LGA was more likely to get metabolism disorders in the future. In consideration of the higher percentage of LGA in male fetus, we analyzed the risk factors in women carrying male fetus. In GDM, a higher amount of blood glucose passes through the placenta into the fetal circulation and as a result, extra glucose in the fetus was stored as body fat causing LGA[36]. In this study, we found the higher fasting glucose in second trimester made a great contribution to LGA. HLD-C in LGA groups was also significantly lower, but it played less important role than fasting glucose according to analysis of binary logistic regression. Although HAPO study showed the relationship between second-trimester glucose and pregnancy complications was a continuous variable[37],we suggested patients whose fasting glucose was higher than 5.25mmol/L should be more careful, and earlier diagnosis of GDM and management may be better for both mother and infant, especially in women carrying male fetus.
There are some limitations in the present study. First, maternal insulin resistance and β-cell function were not evaluated by the hyperinsulinemic–euglycemic clamp, which was the gold standard of them.

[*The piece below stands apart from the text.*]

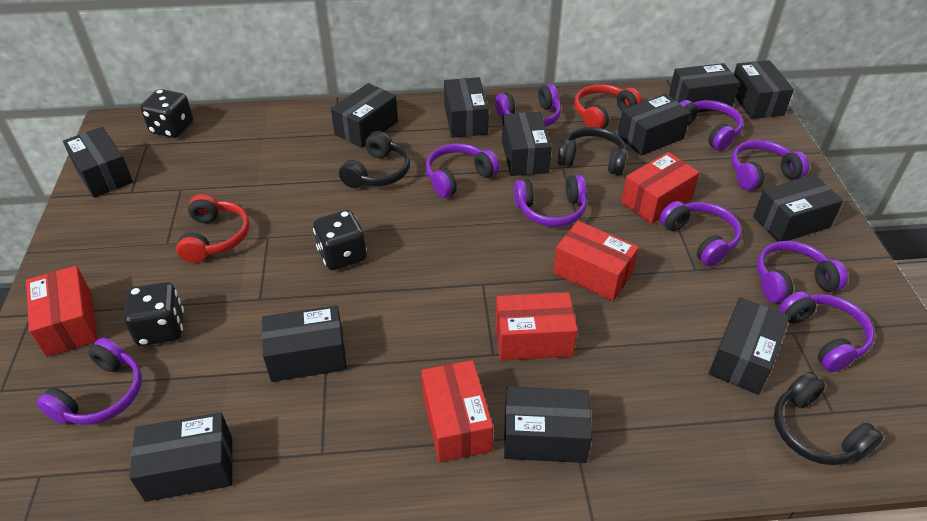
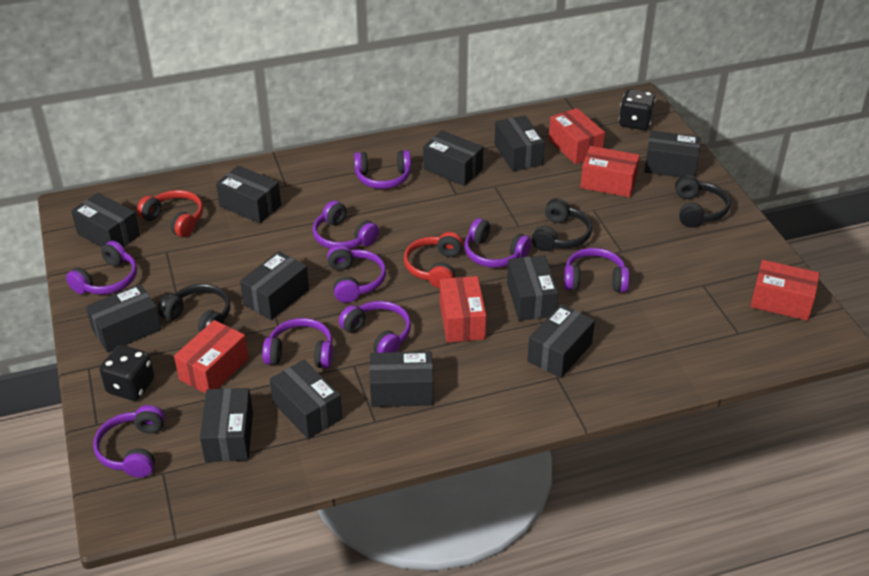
black dice: 3 -> 2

Second, the study was only conducted during the second of pregnancy in a small sample size. Larger studies throughout the whole pregnancy are necessary for the validation of our findings. However, the patients in this retrospective cohort study were under the management of a specific medical team during the whole gestation period. Thus, the heterogeneity in the present study was small and the results were reliable.